California Government Surplus Auction
One of the biggest auctions in northern California is the California government personal property surplus auction in Sacramento. Run by the Office of Fleet and Asset Management (OFAM), a part of the California Department of General Services, you’ll also hear these auctions referred to as “DGS auctions.” OFAM holds 3 types of auctions – monthly online vehicle auctions, monthly public (in person) vehicle auctions, and quarterly personal property auctions. Background information such as rules, registration, etc. can be found on the DGS OFAM website. While you’re there, sign up for email notifications of auction dates, catalogs, etc.
The quarterly personal property auctions happen in Sacramento, at the SP&R Warehouse at 1700 National Drive. It’s an industrial zone, many big rigs, warehouses and cross-shipping hubs, with very wide streets. Plenty of street parking, decent sized crowd of a hundred or so people, some police officers to keep people polite, and a food truck or two. You walk in the warehouse, and registration and the cashier are there on your left, with all the lots spread out in front of you in a warehouse about half a football field in size, some on tables, some on pallets.
Have you ever wondered what happens to all the things confiscated by the TSA? As I wandered the floor, checking out the lots, the most surprising thing were the boxes upon boxes of snow globes. Did I mention this is the TSA auction, where all the goods confiscated by the Transportation Security Agency checkpoints at all the nearby airports such as San Francisco, San Jose, etc. end up? Knives? Check. Gerber, Leatherman, and Swiss Army multi-tools? Check and check. Snowglobes? More than you can imagine. Plus boxes and boxes of mobile phones, scissors, and other random large, hard, pointy or liquid-filled objects. In addition, many computer monitors, flat screen TVs, CPUs, laptops, etc. – typically 2-6 years old, but usable. Plus all the random things you can think of – car tires, furniture, equipment, and even a few pallets of lost luggage.
The auction itself starts around 9 am, although they started a bit late this time around. The auctioneer stands on a rolling platform above the crowd and moves from aisle to aisle, calling the lots.
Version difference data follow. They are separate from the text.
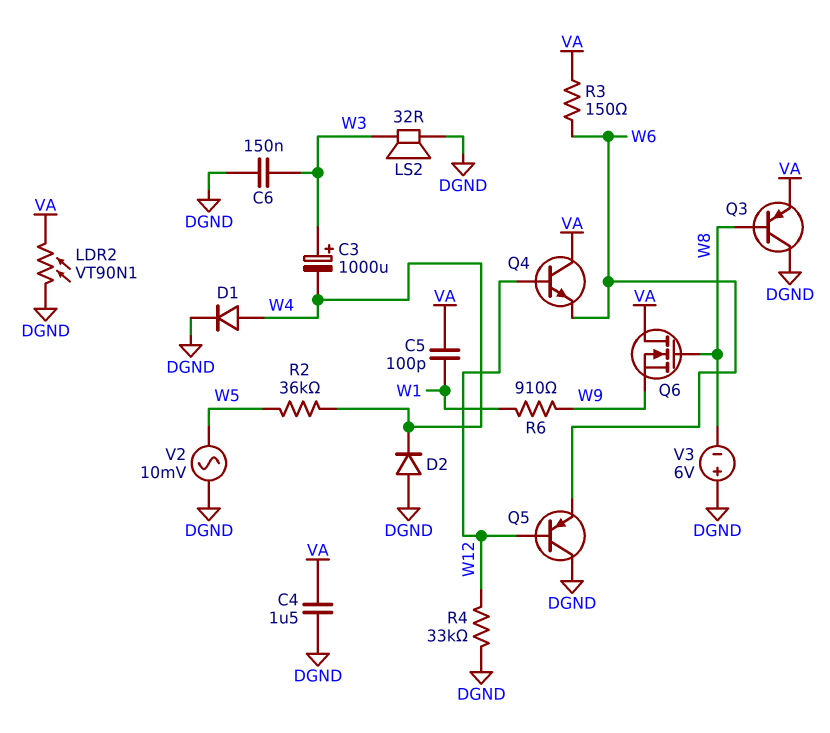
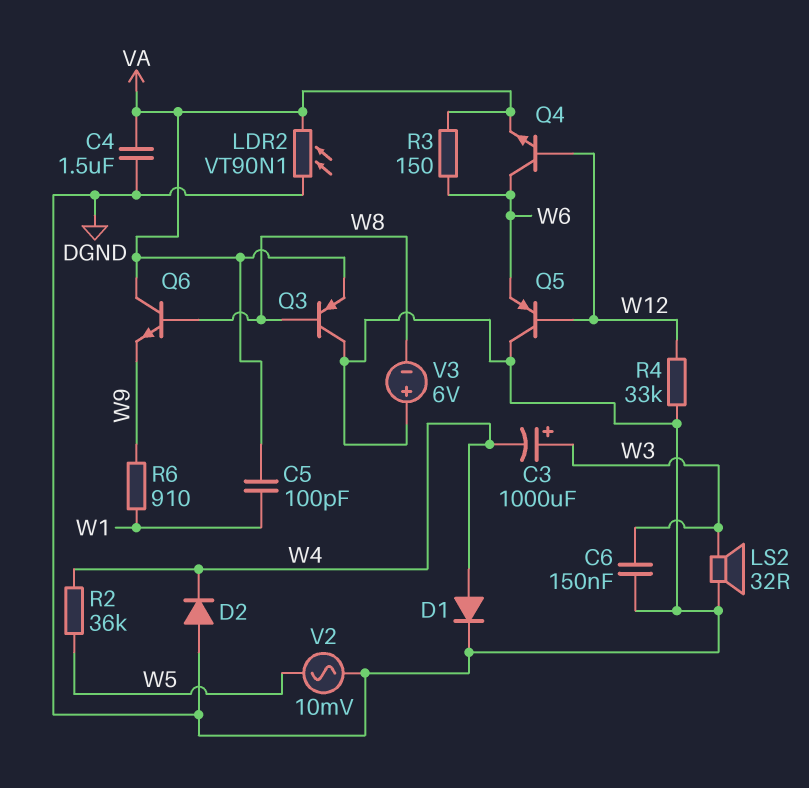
Q4: NPN (B W12, C VA, E W6) -> NPN (B W12, C W6, E VA)
Q6: NMOS (G W8, D VA, S W9) -> NPN (B W8, C VA, E W9)

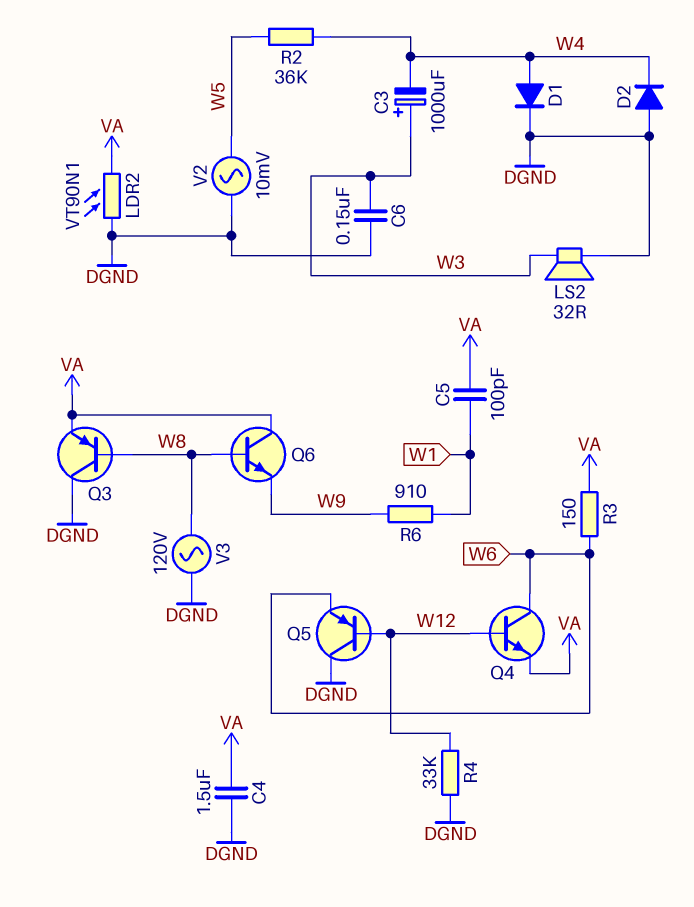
V3: 6V (plus DGND, minus W8) -> AC 120V (DGND, W8)

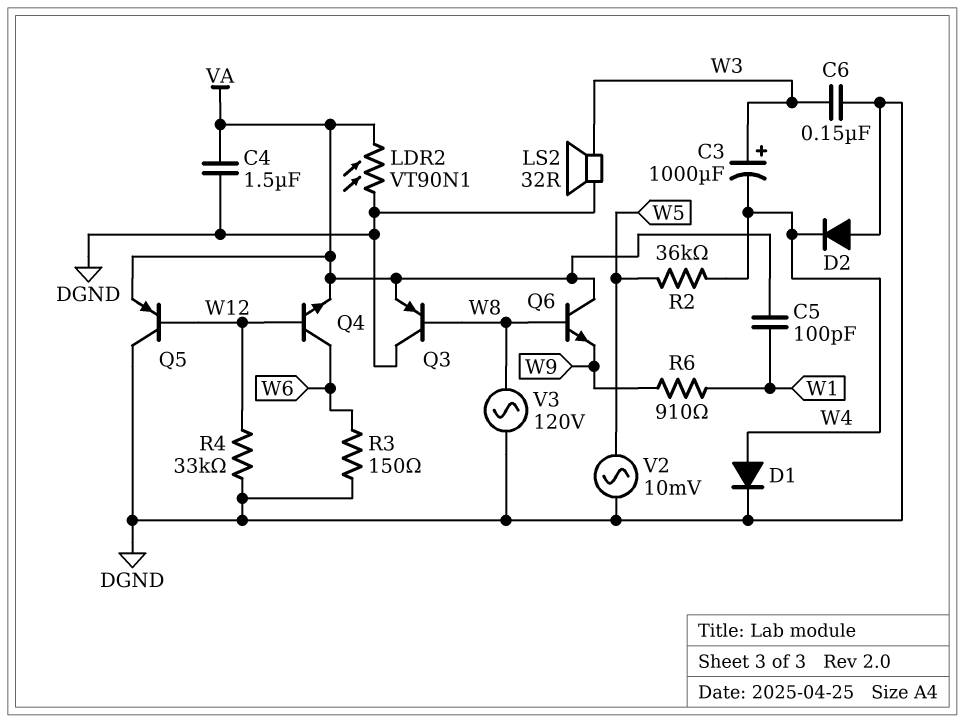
Q5: PNP (B W12, C DGND, E W6) -> PNP (B W12, C DGND, E VA)
R3: 150 (VA, W6) -> 150 (DGND, W6)

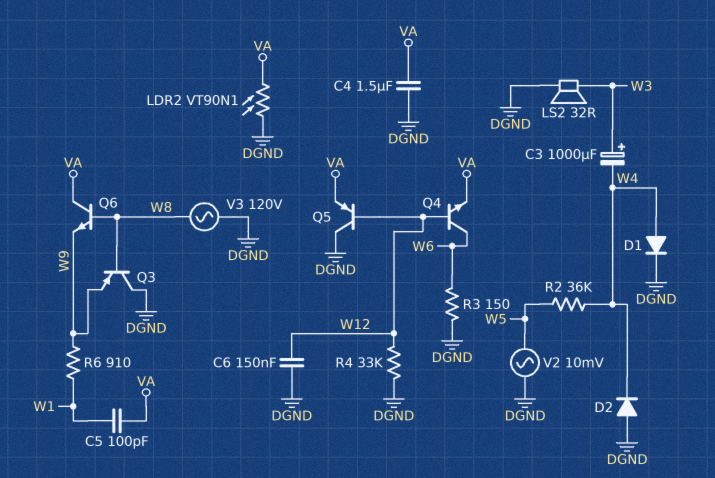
C6: 150nF (DGND, W3) -> 150nF (DGND, W12)
Q3: PNP (B W8, C DGND, E VA) -> PNP (B W8, C DGND, E W9)

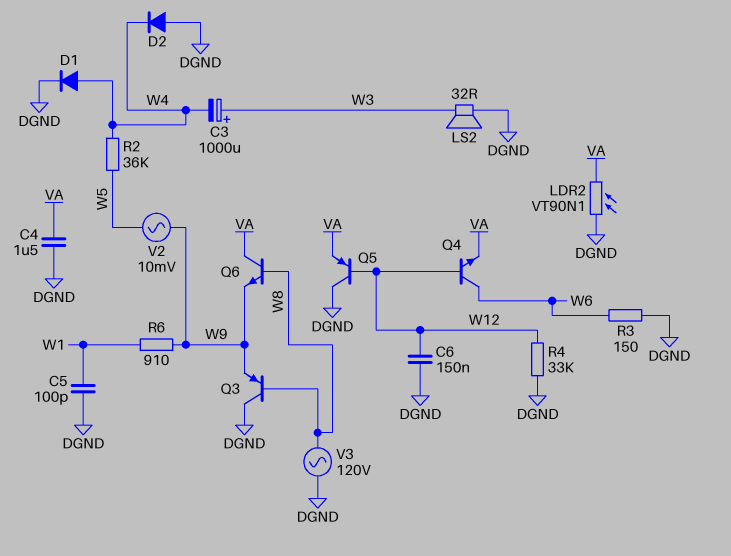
C5: 100pF (VA, W1) -> 100pF (DGND, W1)
V2: AC 10mV (DGND, W5) -> AC 10mV (W5, W9)

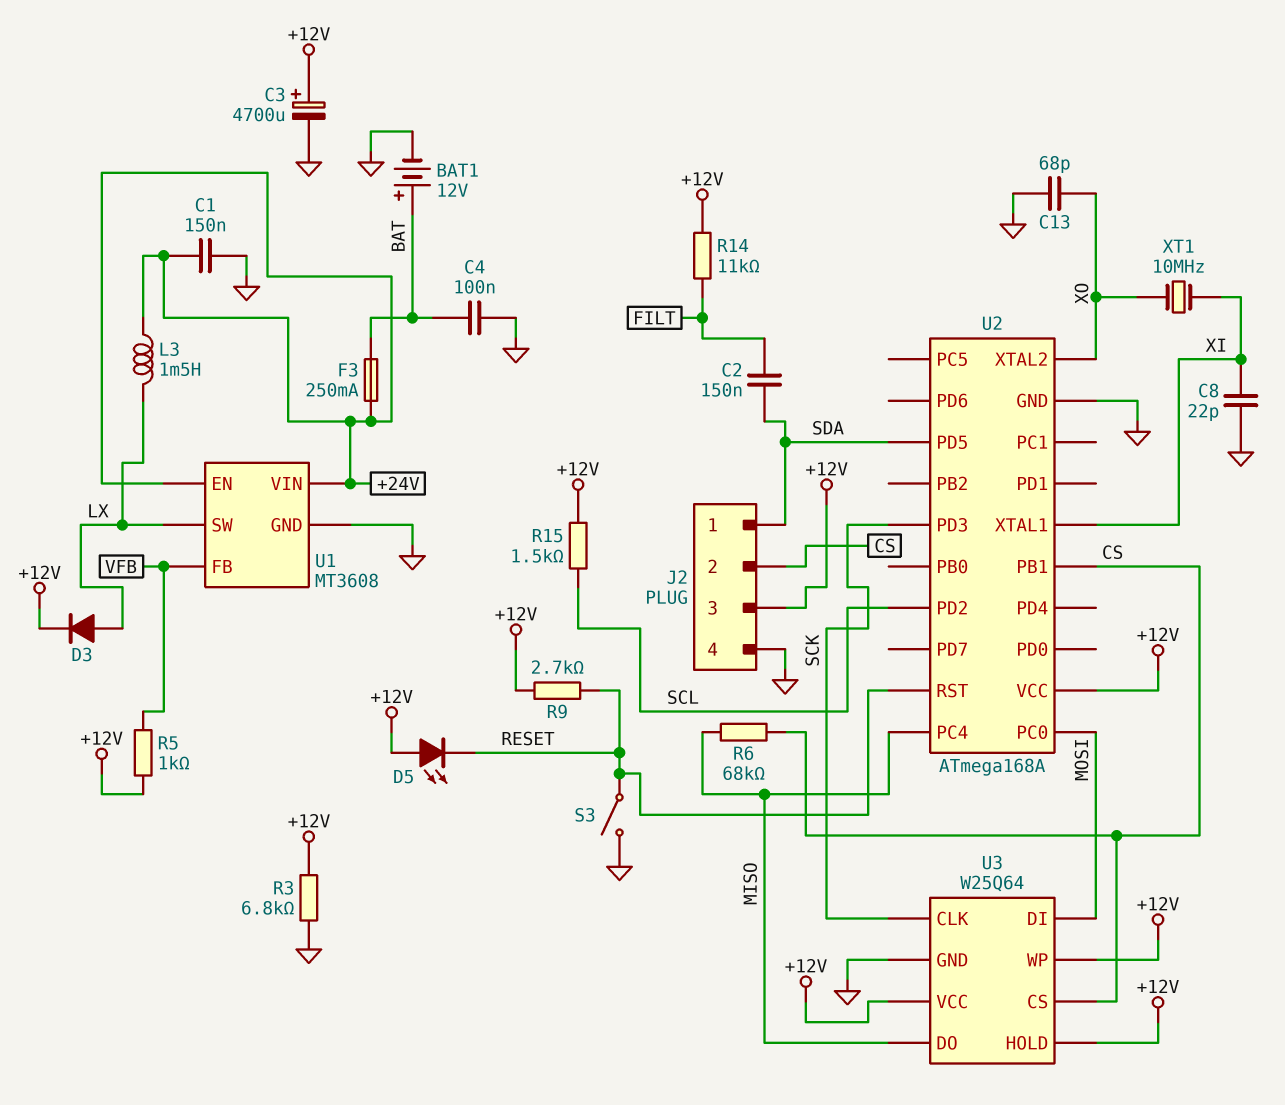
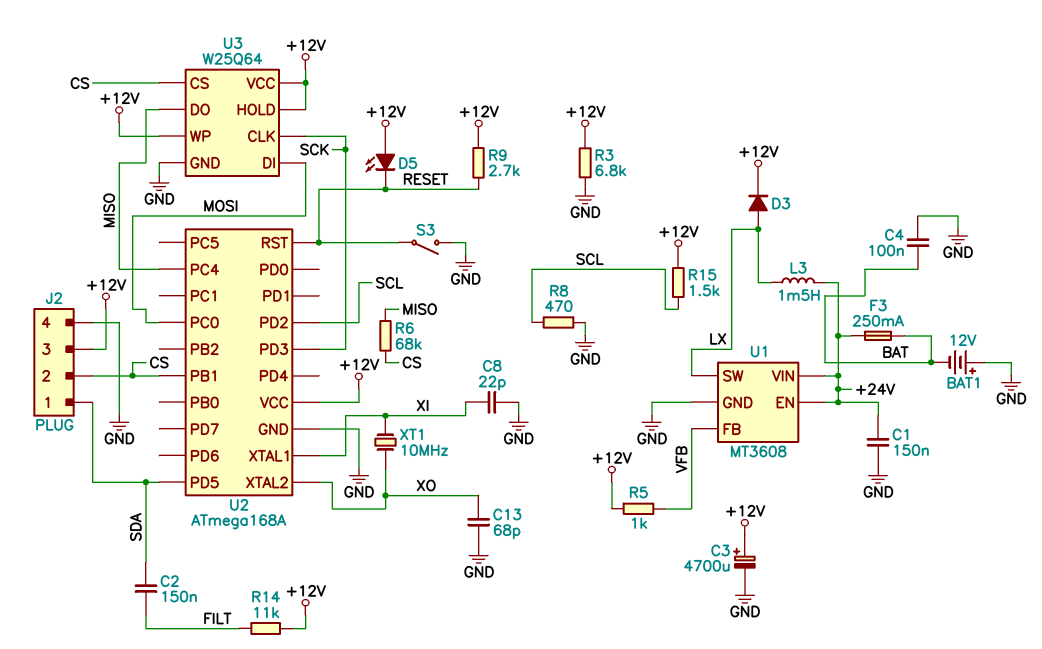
BAT1: 12V (plus BAT, minus GND) -> 12V (plus GND, minus BAT)
R8: none -> 470 (GND, SCL)

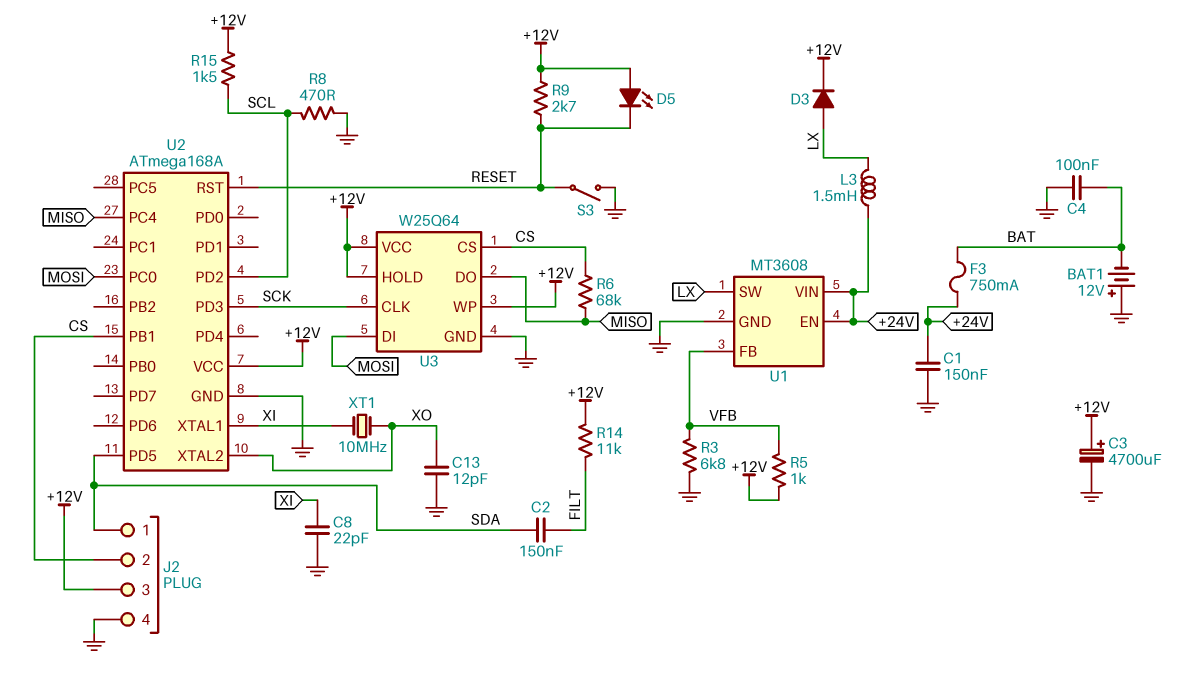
C13: 68pF (GND, XO) -> 12pF (GND, XO)
F3: 250mA (+24V, BAT) -> 750mA (+24V, BAT)
R3: 6.8k (+12V, GND) -> 6.8k (GND, VFB)

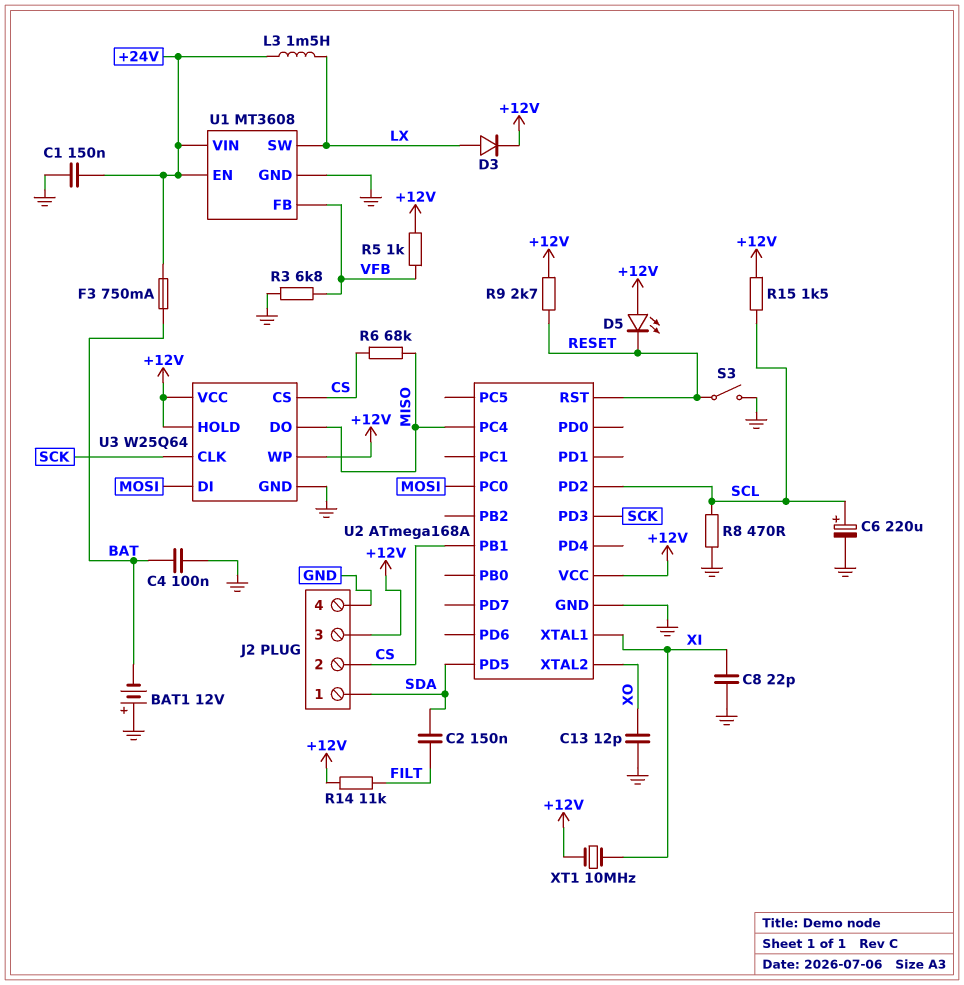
C3: 4700uF (plus +12V, minus GND) -> none
C6: none -> 220uF (plus SCL, minus GND)
XT1: 10MHz (XI, XO) -> 10MHz (+12V, XI)

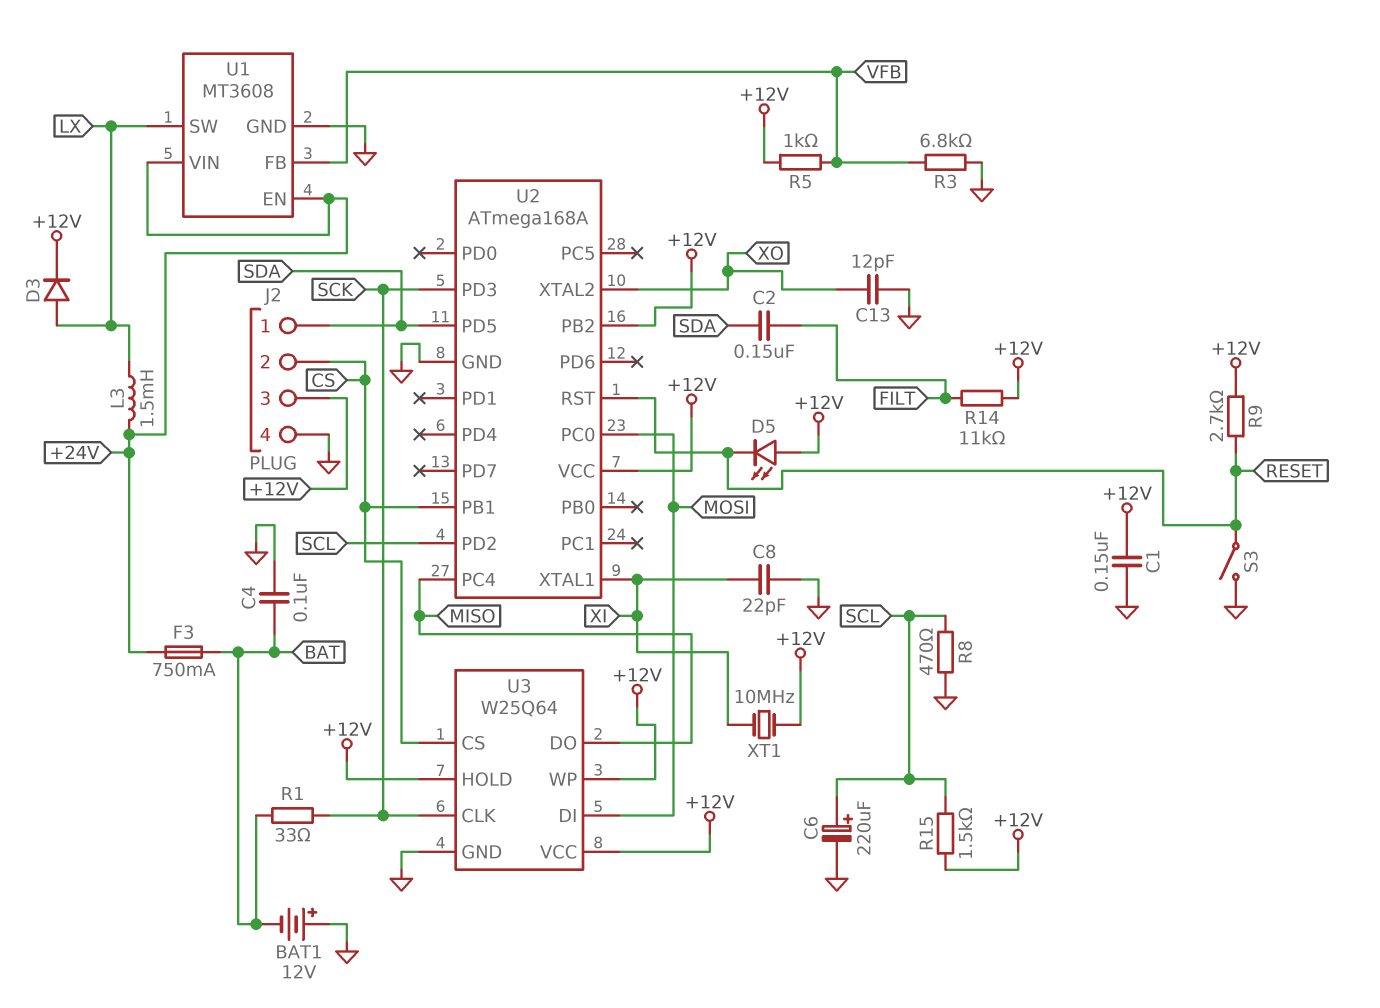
C1: 150nF (+24V, GND) -> 150nF (+12V, GND)
R1: none -> 33 (BAT, SCK)
R6: 68k (CS, MISO) -> none
U2 pin PB2: none -> +12V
They move fairly quickly, perhaps 50-60 lots per hour, but well short of the 100+ lots per hour I’ve seen at some auctions, so you need to be paying attention, and they go until the last lot is called, however long it takes.
On the pricing side, I didn’t see any obvious bargains. The easy pickings such as mobile phones, knives, and multi-tools all had very fierce bidding, often going for several hundred US dollars per box. Honestly, not seeing much opportunity for profit there. Electronics went for about what you would expect, but again, not a drastic discount. Given the 100 or people attending, almost every lot had competition, although I did not stay for the entire day, so perhaps there were more bargains towards the end of the day as the crowd dwindles.
Baggage Battles In The House
And how do you make an interesting auction even better? Throw in some Hollywood glitter, in this case the cast and crew of the Travel Channel’s fast-paced auction show, Baggage Battles.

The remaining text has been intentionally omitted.